Re: Recheck condition

From: Gregory Stark <stark(at)enterprisedb(dot)com>
To: Josh Harrison <joshques(at)gmail(dot)com>
Cc: Alvaro Herrera <alvherre(at)alvh(dot)no-ip(dot)org>, Postgresql General <pgsql-general(at)postgresql(dot)org>
Subject: Re: Recheck condition
Date: 2007-12-01 10:13:42
Message-ID: 87wsryk9ih.fsf@oxford.xeocode.com
Views: Raw Message | Whole Thread | Download mbox | Resend email
Thread:
Lists: pgsql-general

"Martijn van Oosterhout" <kleptog(at)svana(dot)org> writes:

> On Fri, Nov 30, 2007 at 11:27:24AM -0500, Josh Harrison wrote:
>> Thanks for your reply
>> Is there a way to get them not to use the
>> heap for intermediate result and go to heap only for final data? This will
>> drastically improve the performance but Im not sure if postgres can do that?
>> Will creating the index in a different way and/or rewriting the query in a
>> different way achieve this result?
>
> I'm trying to imagine what it would take to avoid the heap access after
> the index scan I don't think it's possible. It would require that the
> bitmaps generated by the bitmap scan have the person_id attached and
> then have the bitmap AND operation only happen if the person IDs match.
> No such machinary currently exists.

I think you're describing a star schema join. This is a common checklist item
for data warehousing databases.

The classic data warehouse has a table like "person" which has the info you're
looking for, and dozens of tables with person_id and possibly some associated
data. In some cases those tables don't even have any other data, the mere
existence of the person_id in that table is enough.

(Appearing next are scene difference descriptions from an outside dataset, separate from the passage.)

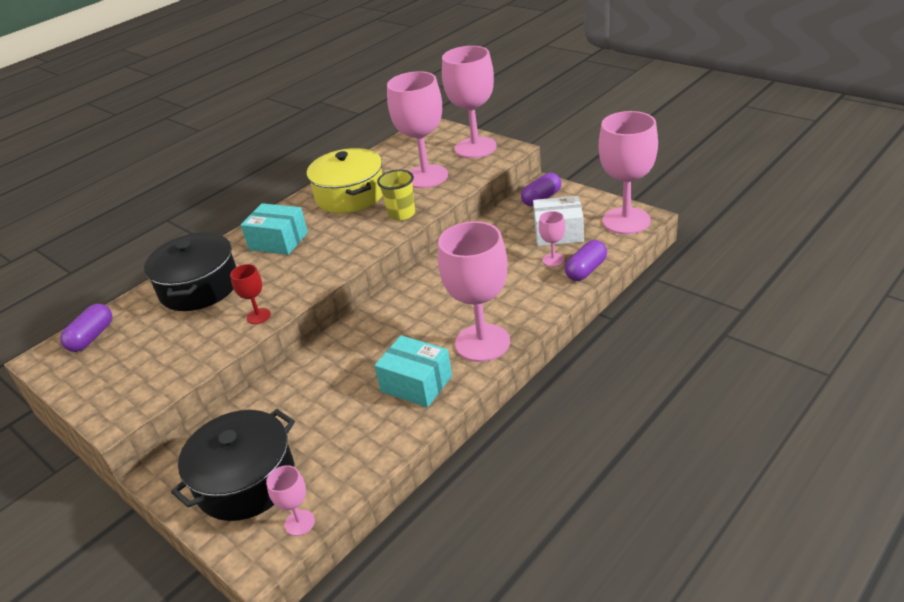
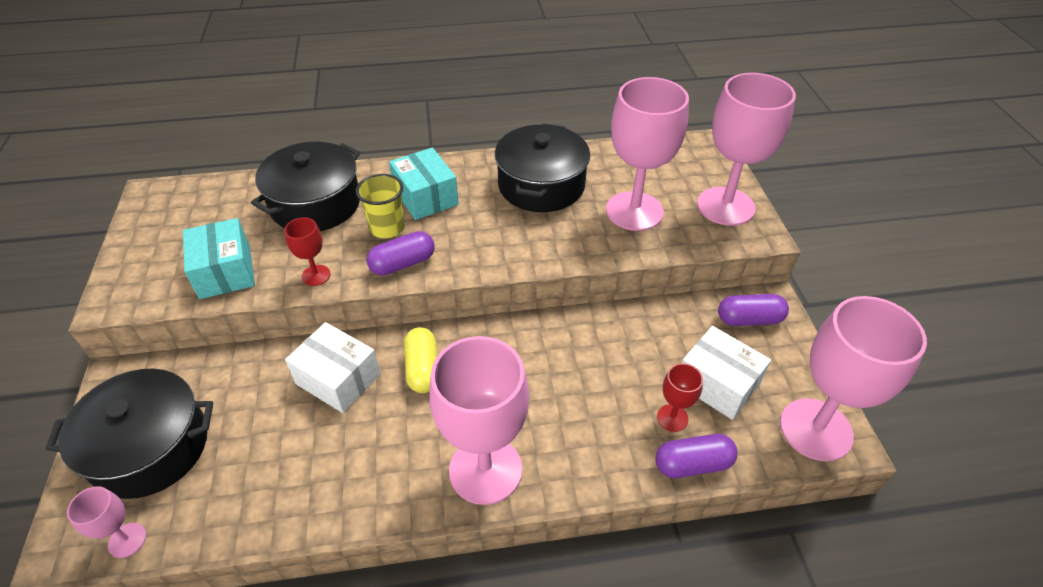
camera: 35 degrees right, 10 degrees up
(92, 337) = (197, 198): purple capsule -> purple capsule (403, 264)
(333, 368) = (338, 379): none -> white box
(350, 195) = (541, 185): yellow pot -> black pot
(383, 329) = (423, 369): none -> yellow capsule
(401, 214) = (559, 244): yellow cup -> yellow cup (387, 228)
(416, 384) = (377, 466): turquoise box -> turquoise box (225, 272)
(553, 260) = (672, 418): pink goblet -> red goblet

So a typical query could look like something like:

select *
from person
where person_id in (select person_id from people_who_used_service_in_the_past)
and person_id in (select person_id from people_with_big_balances)
and person_id in (select person_id from people_...)
and person_id not in (select person_id from people_who_unsubscribed)
and person_id not in (select person_id from people_who_we_mailed_last_week)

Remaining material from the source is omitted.